5. Zawsze testuję pracowników

Odpalam każdego, kto wyraźnie nie pasuje. Nie dawaj ustępstw, bo nie będziesz miał zespołu, na który zasługujesz. Z dziesięciu nowych pracowników w najlepszym razie pozostaje tylko dwóch i to jest w porządku.

6. Nie żałuję pieniędzy na pensje

Nie warto też marnować. Ale jeśli dana osoba ma umiejętności, których potrzebujesz, zapłać za nie normalnie po cenie rynkowej, zamiast szukać tańszych opcji.
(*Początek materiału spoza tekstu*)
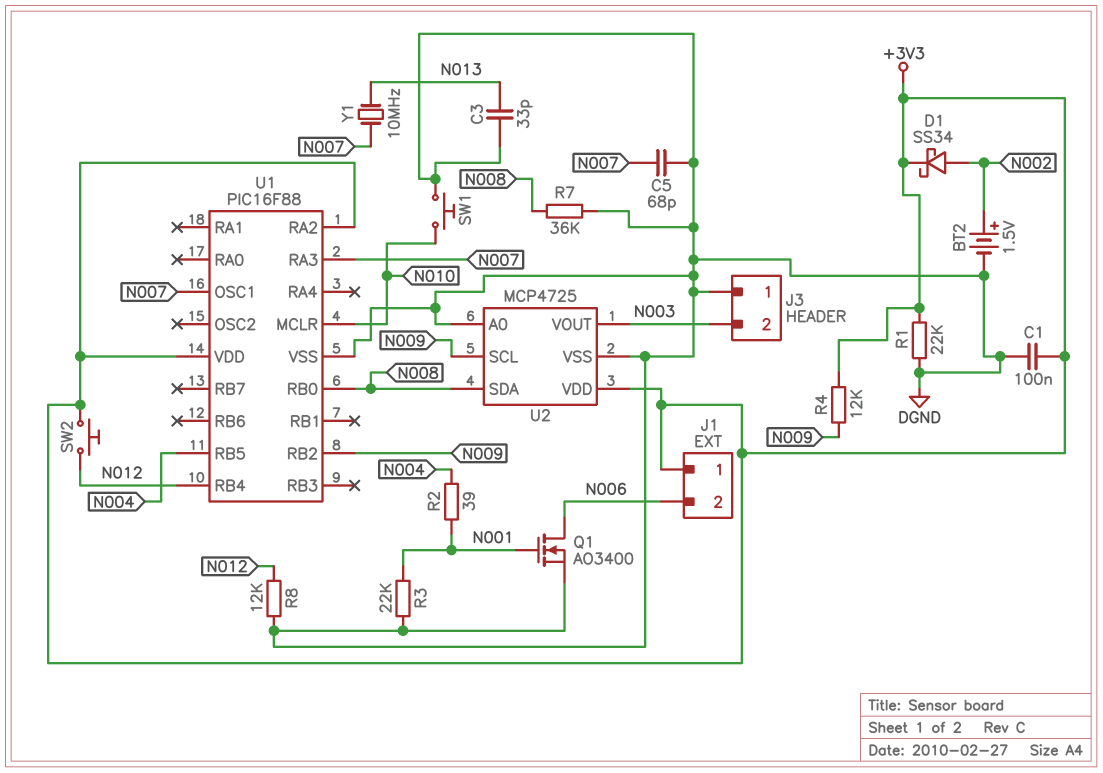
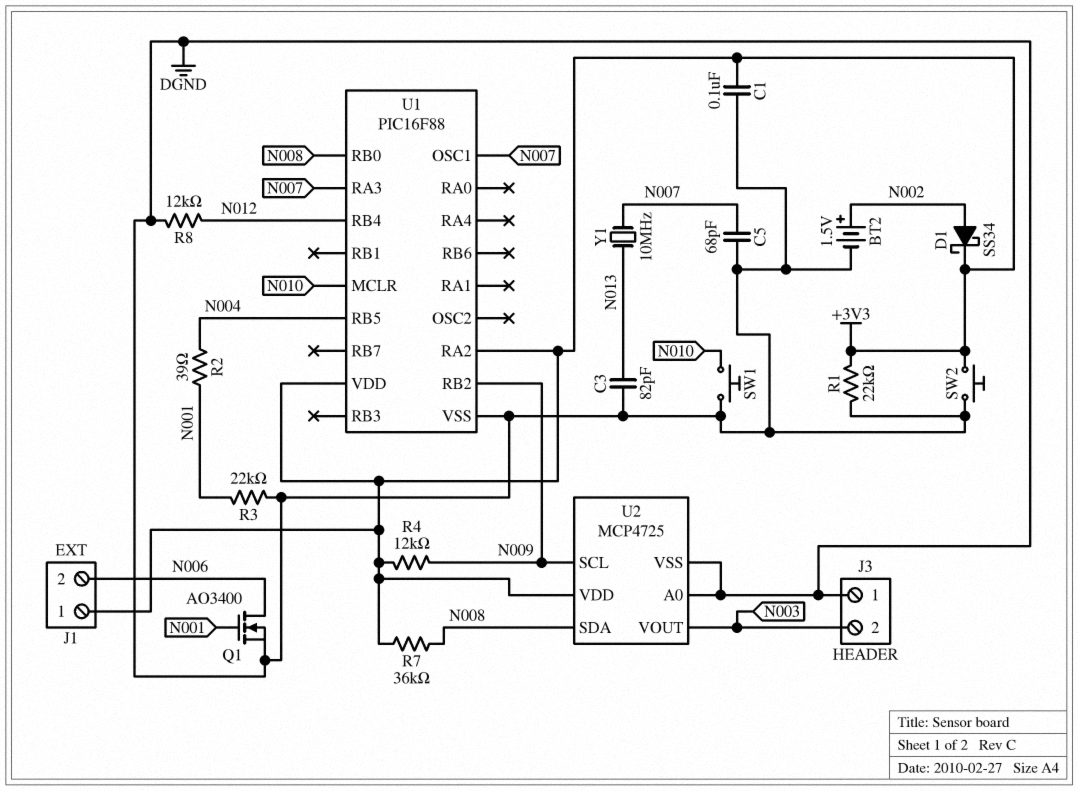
C3: 33pF (DGND, N013) -> 82pF (DGND, N013)
R7: 36k (DGND, N008) -> 36k (+3V3, N008)
SW2: button (+3V3, N012) -> button (+3V3, DGND)

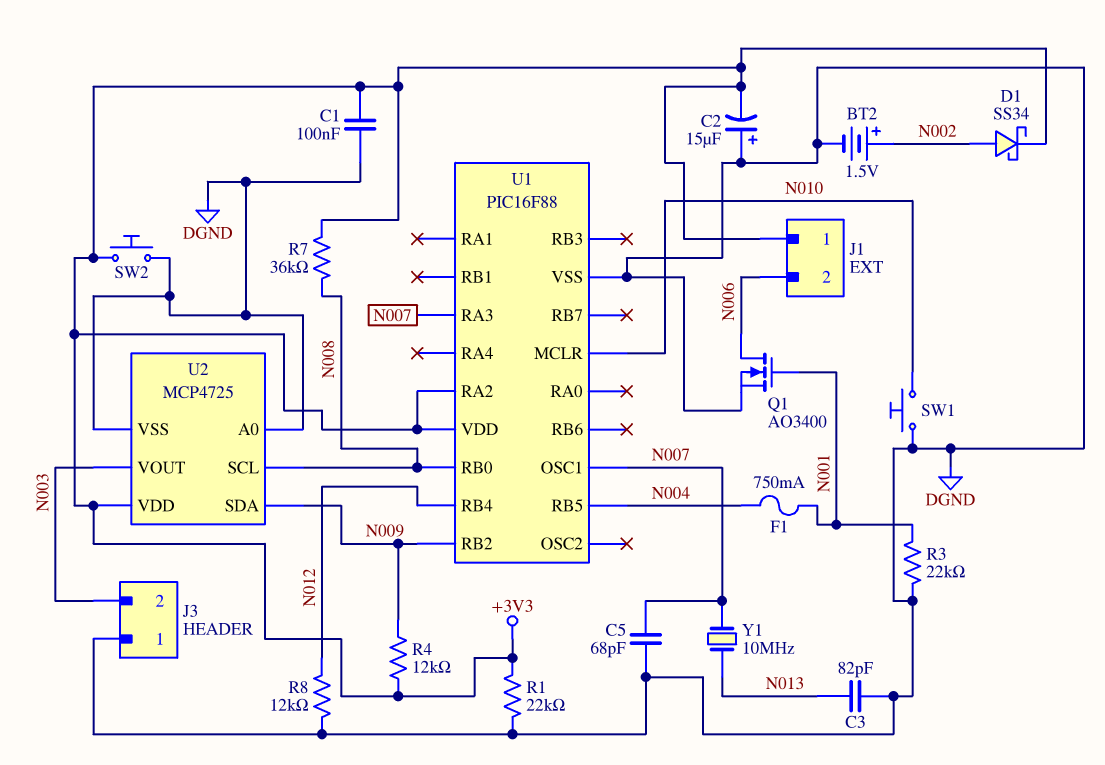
C2: none -> 15uF (plus DGND, minus +3V3)
F1: none -> 750mA (N001, N004)
R2: 39 (N001, N004) -> none
U2 pin SCL: N009 -> N008
U2 pin SDA: N008 -> N009

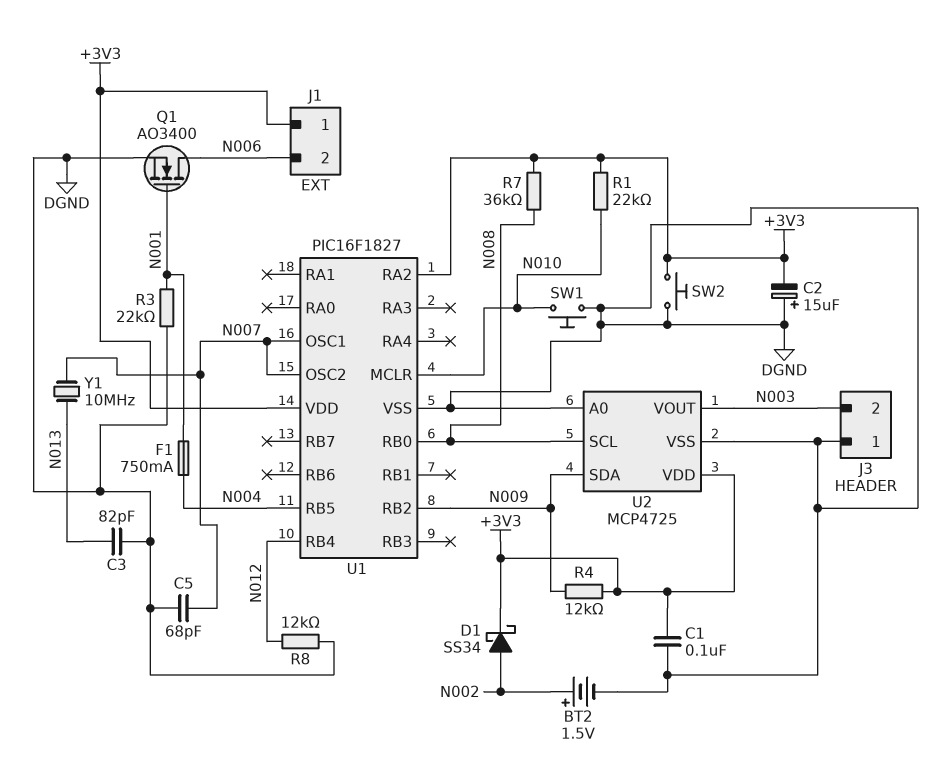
R1: 22k (+3V3, DGND) -> 22k (+3V3, N010)
U1: PIC16F88 -> PIC16F1827
U1 pin OSC2: none -> N007
U1 pin RA3: N007 -> none

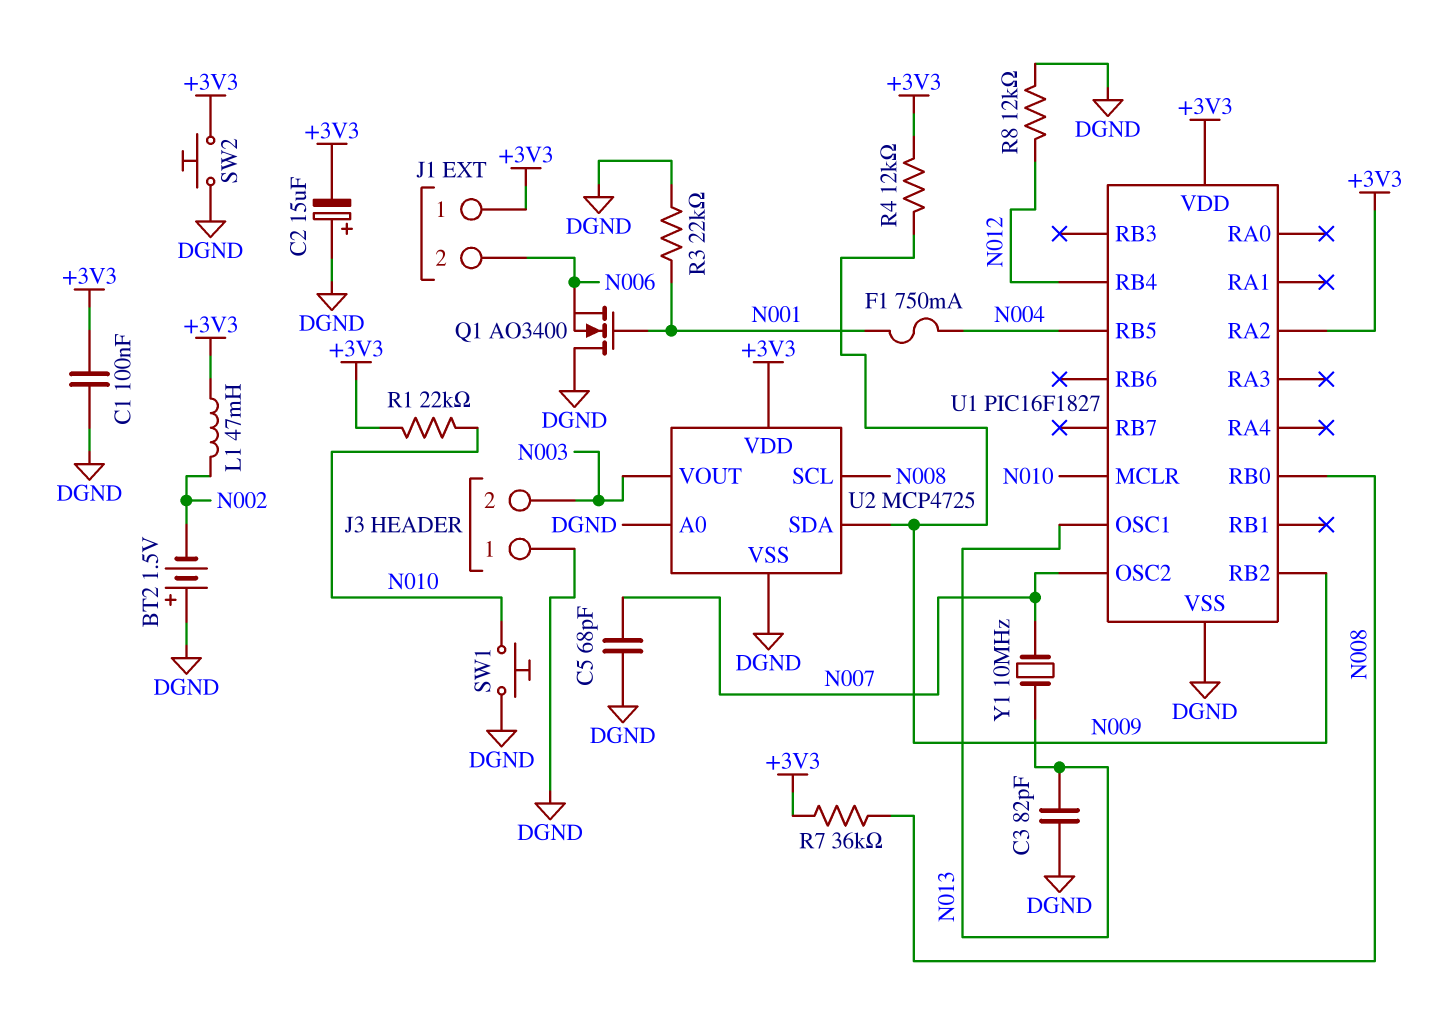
BT2: 1.5V (plus N002, minus DGND) -> 1.5V (plus DGND, minus N002)
D1: schottky SS34 (A N002, K +3V3) -> none
L1: none -> 47mH (+3V3, N002)
Q1: NMOS AO3400 (G N001, D N006, S DGND) -> NMOS AO3400 (G N001, D DGND, S N006)
U1 pin OSC1: N007 -> N013

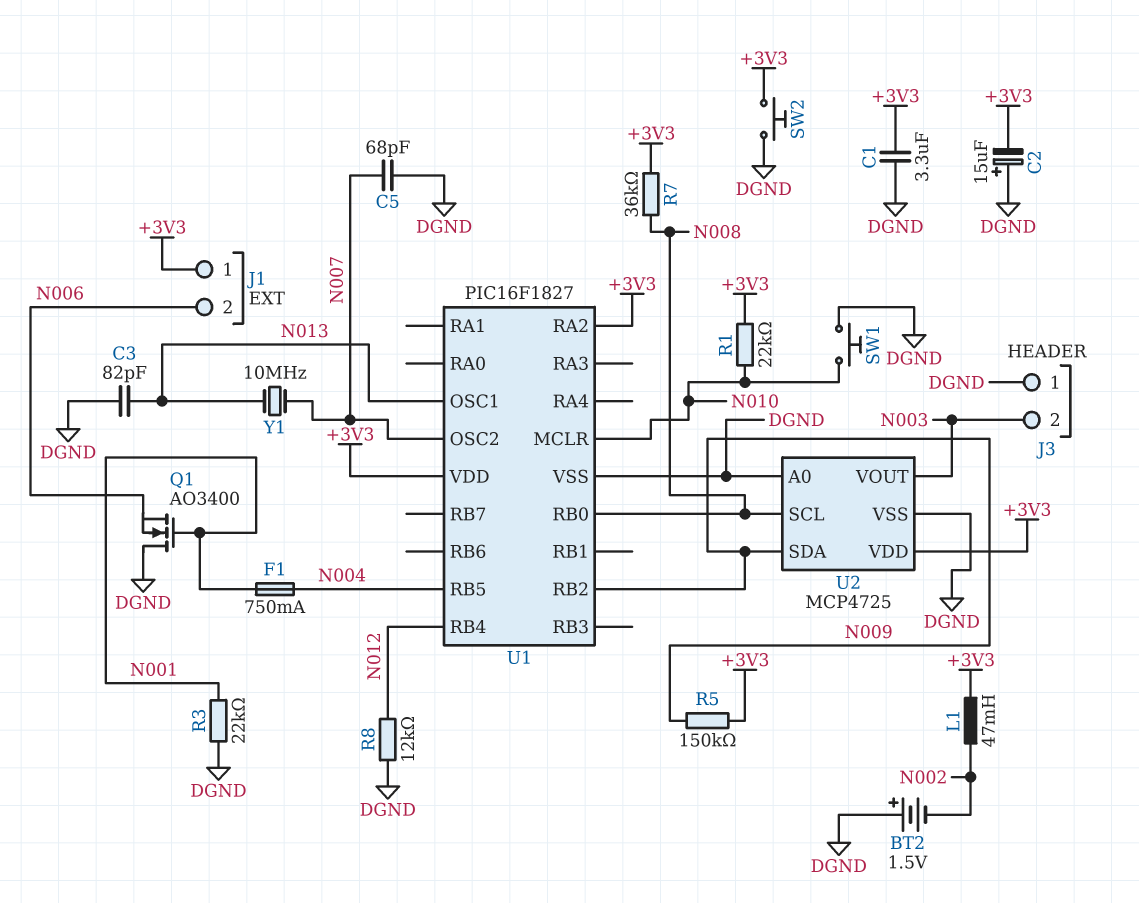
C1: 100nF (+3V3, DGND) -> 3.3uF (+3V3, DGND)
R4: 12k (+3V3, N009) -> none
R5: none -> 150k (+3V3, N009)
Zwykle zawsze kosztują więcej. Mam programistów, którzy zarabiają 25 dolarów na godzinę i są tego warci.

7. Czasami zapominam o Dale Carnegie

Jak pokazuje rzeczywistość, jest niewielu idealnych pracowników, którzy stosują metody Dale Carnegie, a większość ma już inne prace. Niedoskonali pracownicy wiedzą, jak pracować, wnosić pieniądze do firmy, ale czasem trzeba ich krytykować, skarcić, sprawdzać, a nawet grozić (są takie), aby zwiększyć motywację.

Jeśli będziesz postępować zgodnie z tymi prostymi prawdami, na pewno będziesz miał zmotywowany zespół i dobry zespół, taki jak mój. Jeśli uważasz, że do motywacji wystarczy jedna pensja, to się mylisz. Wyciągaj wnioski, próbuj i osiągaj tylko świetne rezultaty.